We are using AM2632 Arm micro-controller.

We ran simulations to determine the stress on each uC pin for ISO pulses, and the schematic and results are shown below.

ISO Pulses

Limit Voltage

Limit Current

Applied Voltage

Applied  Current

Comments

ISO Pulse 1

+3.3V to -0.5V

+/-100mA

-0.566V @1ms

-300nA @4ms

This negative voltage is again based on the clamping diode Vf.
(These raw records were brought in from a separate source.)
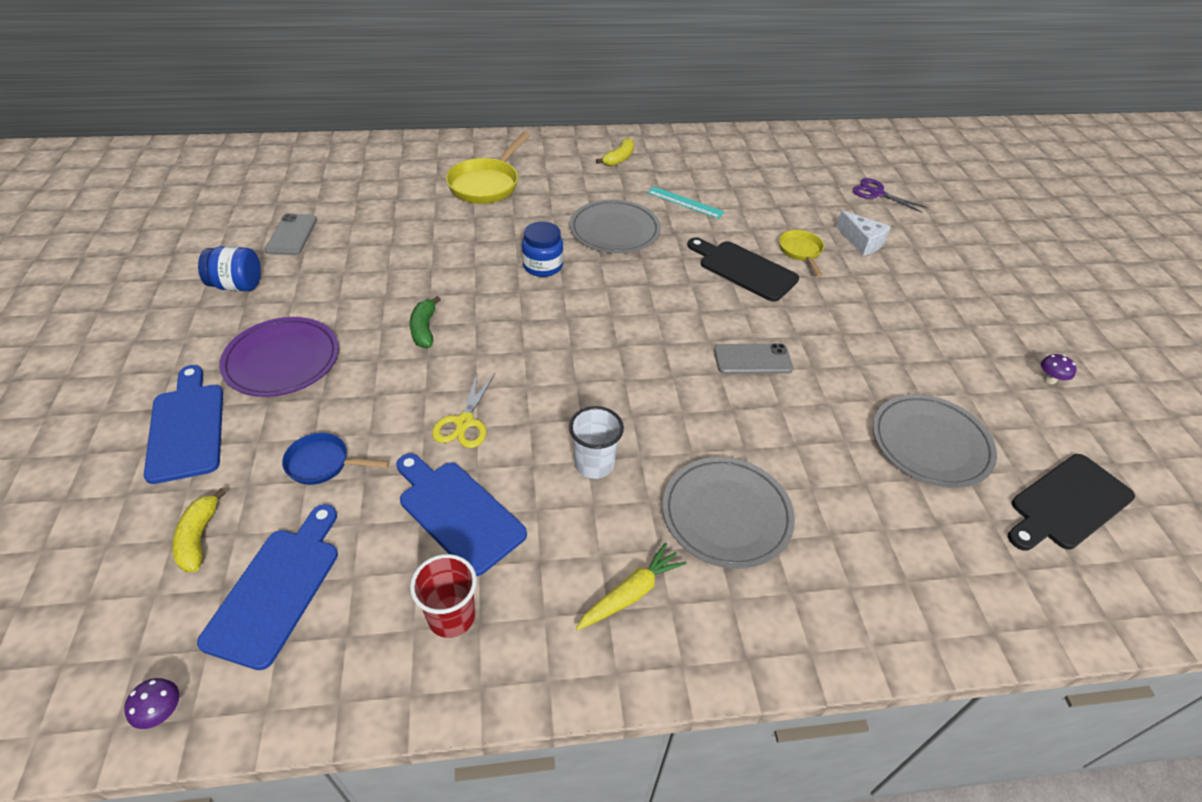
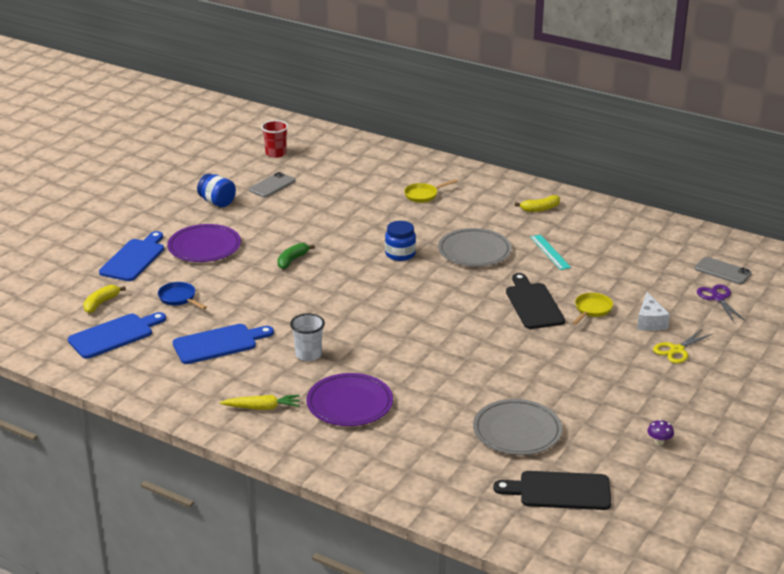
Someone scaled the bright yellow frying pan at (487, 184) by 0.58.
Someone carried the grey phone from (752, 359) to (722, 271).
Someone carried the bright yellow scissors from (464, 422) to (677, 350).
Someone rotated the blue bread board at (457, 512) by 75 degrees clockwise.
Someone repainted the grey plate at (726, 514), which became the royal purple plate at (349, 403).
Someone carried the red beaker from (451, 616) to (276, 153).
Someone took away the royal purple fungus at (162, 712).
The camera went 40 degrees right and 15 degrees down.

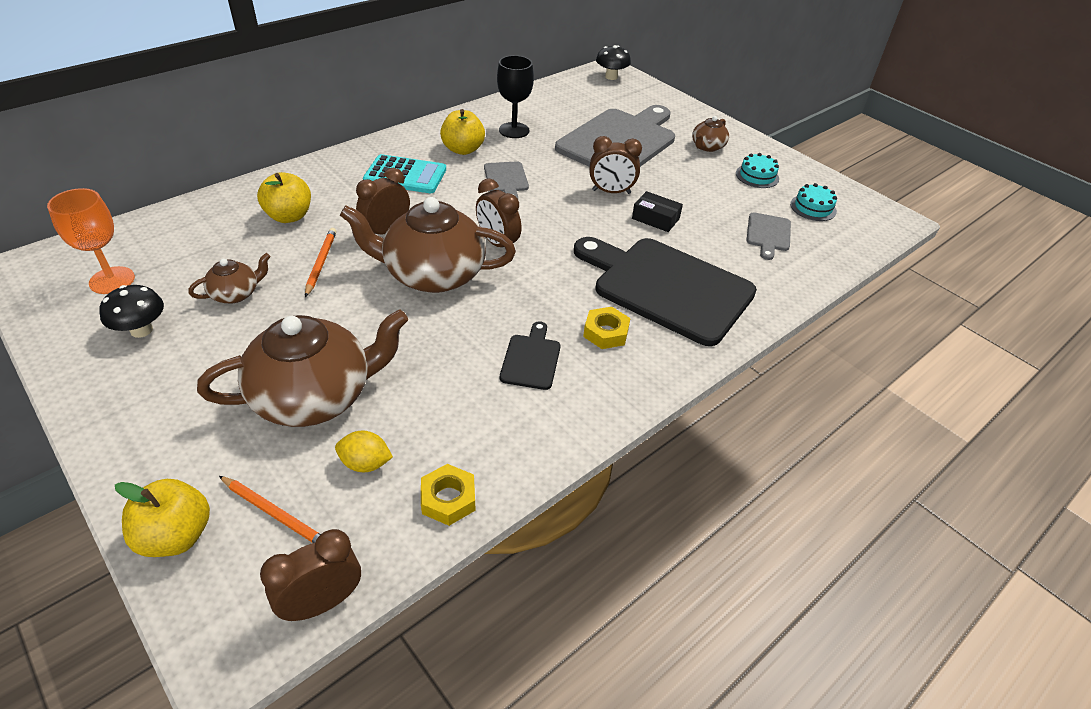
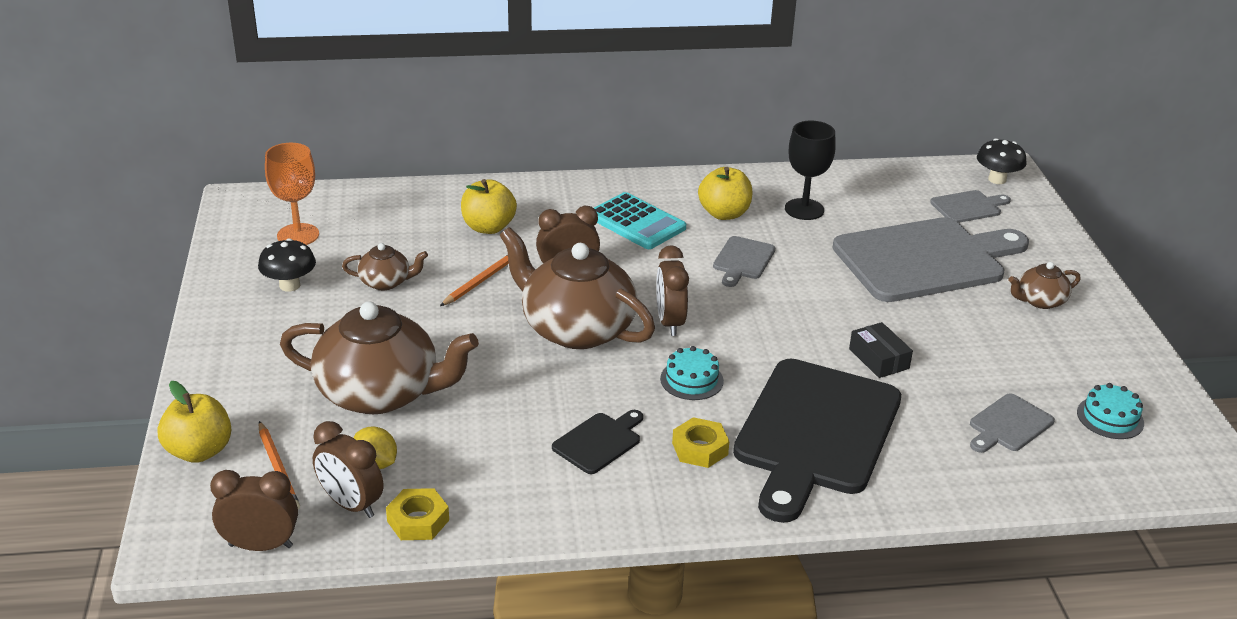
Someone carried the brown bedside clock from (611, 192) to (351, 505).
Someone carried the teal cake from (757, 176) to (691, 380).
Someone rotated the ebony bread board at (667, 287) by 135 degrees counterclockwise.
Someone put down the grey bread board at (968, 207).
The camera went 35 degrees right and 10 degrees down.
Used clamping diode for simulation is BAW100C

ISO Pulse 2a

+3.3V to -0.5V

+/-100mA

2.95V @14ms

20nA@2ms

 

ISO Pulse 3a

+3.3V to -0.5V

+/-100mA

1.2276V 

3.8nA

 

ISO Pulse 3b

+3.3V to -0.5V

+/-100mA

1.2292V

5.4nA

 

 

Please let us know whether these stresses are acceptable.

If somethings missing , please highlight.

  • Hi Srinath,

    Please note that the AM263x device does not have failsafe IOs.  You should ensure that you stay within the recommended operating conditions of the pins as listed in the AM263x datasheet at all times to ensure normal operation of the device and within the absolute maximum values at all times to prevent physical damage to the device.
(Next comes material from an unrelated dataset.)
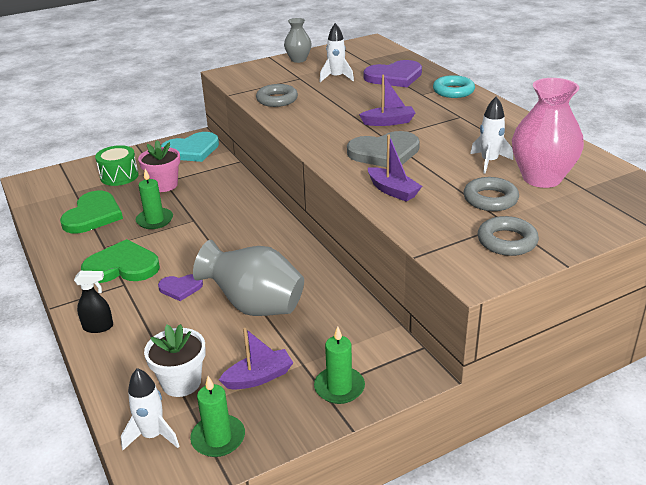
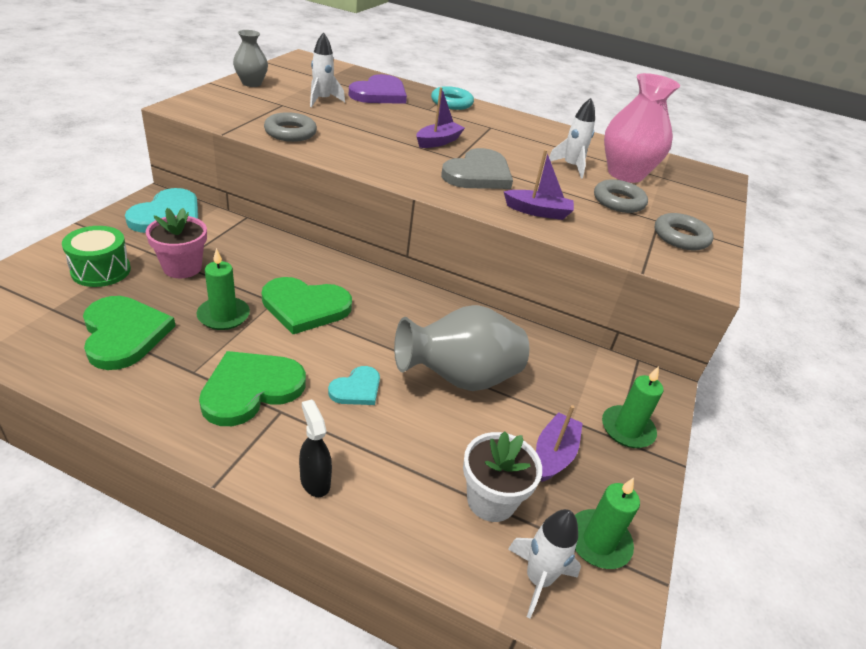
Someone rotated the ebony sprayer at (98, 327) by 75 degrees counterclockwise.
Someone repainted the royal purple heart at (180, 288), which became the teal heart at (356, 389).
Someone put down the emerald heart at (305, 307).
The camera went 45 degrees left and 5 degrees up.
    We do have some ppt slides on solutions external solutions since the AM263x does not include failsafe IOs.  Hopefully these slides will be helpful to you.

    Thanks,
    Mike

    AM263x_Overvoltage_Failsafe_IO_rev3.pptx

  • Hello ,

    Good Day !

    Thanks for presentation.

    I see here injection current limit is 2mA  from presentation .

    Also as per datasheet voltage limit range was –0.5V to 4.0V.
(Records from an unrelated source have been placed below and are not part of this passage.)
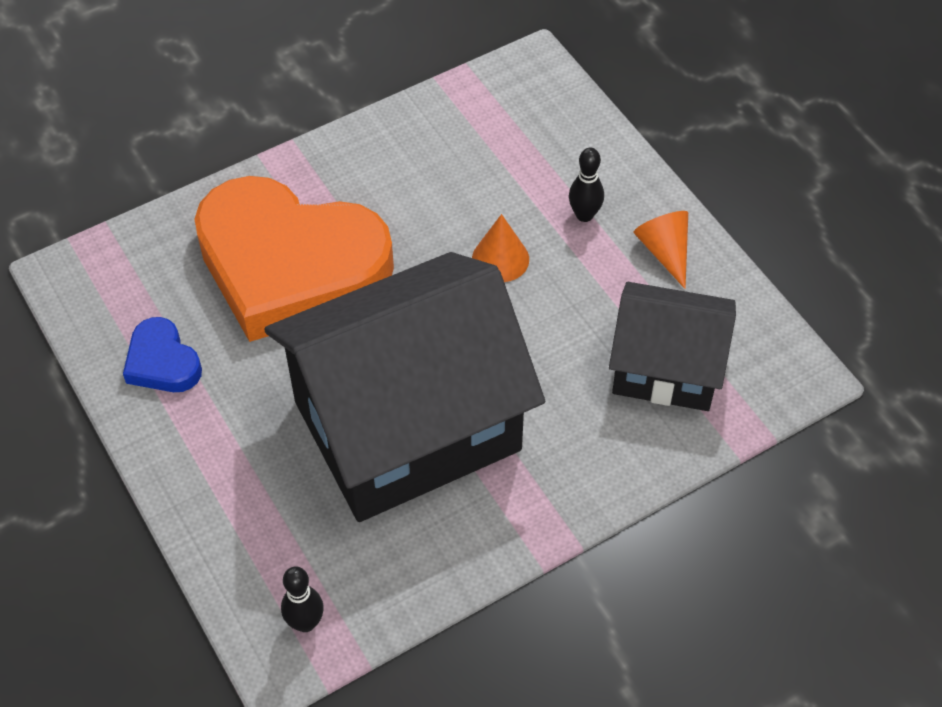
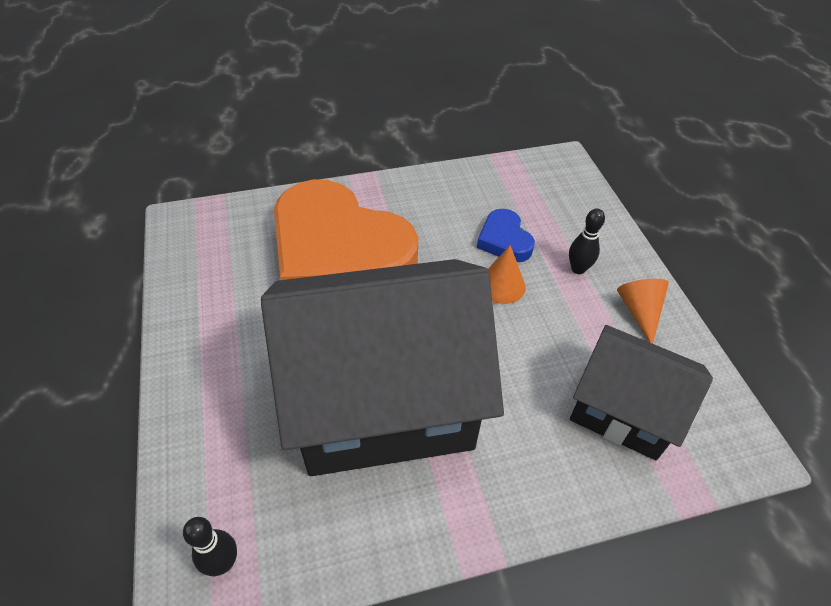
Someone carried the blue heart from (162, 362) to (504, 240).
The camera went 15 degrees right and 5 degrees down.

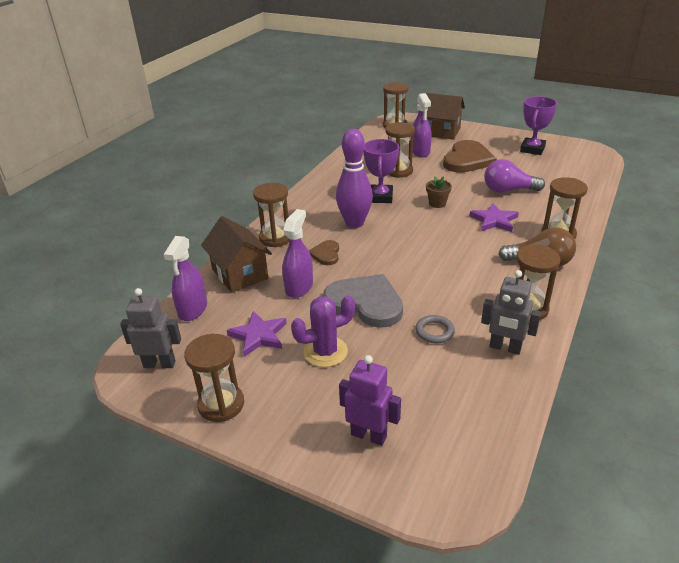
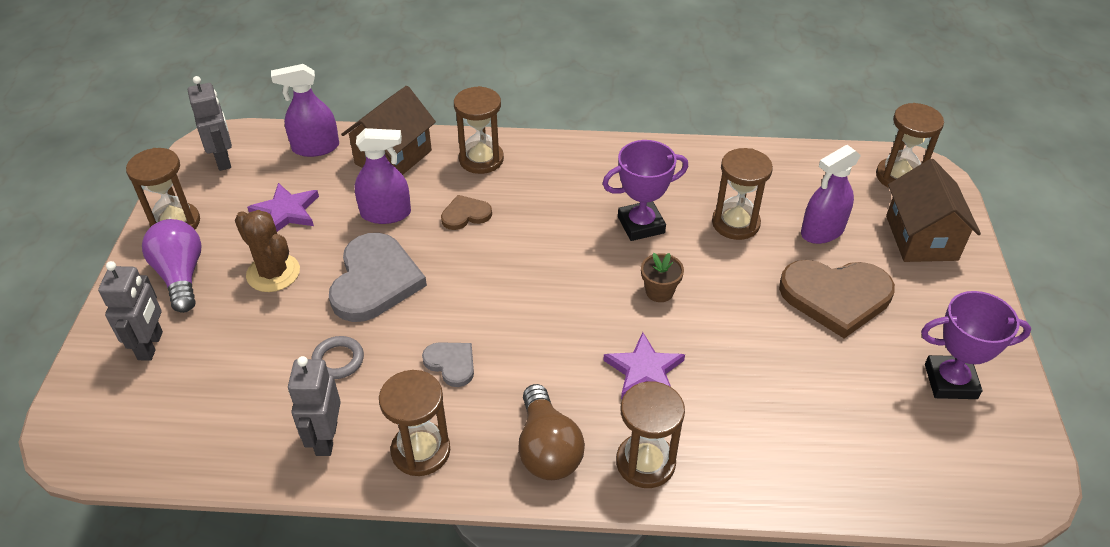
Someone took away the royal purple skittle at (354, 223).
Someone carried the royal purple bulb from (508, 190) to (181, 275).
Someone repainted the royal purple cactus at (325, 352), which became the brown cactus at (273, 273).
Someone repainted the royal purple robot figure at (369, 435), which became the grey robot figure at (151, 346).
Someone put down the grey heart at (451, 364).
The camera went 65 degrees right and 10 degrees up.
    As per our Simulation below are stress levels , and i see there are way well within limit.

    ISO Pulses

    Limit Voltage

    Limit Current

    Applied Voltage

    Applied  Current

    Comments

    ISO Pulse 1

    +4 to -0.5V

    +/-100mA

    -0.566V @1ms

    -300nA @4ms

    This negative voltage is again based on the clamping diode Vf. Used clamping diode for simulation is BAW100C

    ISO Pulse 2a

    +4V to -0.5V

    +/-100mA

    2.95V @14ms

    20nA@2ms

     

    ISO Pulse 3a

    +4V to -0.5V

    +/-100mA

    1.2276V 

    3.8nA

     

    ISO Pulse 3b

    +4V to -0.5V

    +/-100mA

    1.2292V

    5.4nA

     

    Please let us know whether these stresses are acceptable.

  • Hi Srinath,

    Just an FYI, the voltage limit range of -0.5V to 4.0V is for the VDDS33 power rail itself, not the IO pins.  So if the injection is only applied to a VDDS33 pin, then the only concern is ISO Pulse 1 having an applied voltage of -0.566V, which is outside of the -0.5 to 4.0V allowable range on VDDS33.

    The IO pins have different specifications, which for transient voltages is -0.3V to 1.2*VDDS33 for up to 20% of the signal period.  VDDS33 here is represented by the actual voltage on VDDS33.  Assuming your pulses are fast enough to fall within the 20% period portion of the spec, you are allowed a 20% overshoot above VDDS33, which if VDDS33 is exactly 3.300V, sets the maximum pulse voltage at 3.960V.  However, the minimum pulse voltage is still -0.3V.  This means ISO Pulse 1 is still falling outside of the allowable range.

    Thanks,
    Mike

  • Hello Mike , 

    Thanks for feedback.

    We are using ADC port V15.

    As per datasheet , IO Voltage is can be applied 3.3V.

    According to this we could apply voltage till -0.5V to 4V.

    If we are wrong , please correct us.

    Also is it possible to provide model for internal clamping diodes so that .

    So that we could perform simulate with right model.

  • Hi Srinath,

    Where are you seeing in the AM263 datasheet that you can apply voltage range from -0.5V to 4V to an analog input pin?

    I had discussions with some folks on the analog design team, and the allowable range for an analog input pin should be -0.3V to VDDA33 + 0.3V.  So again, that -0.566V falls outside of this range and is a concern.

    Thanks,
    Mike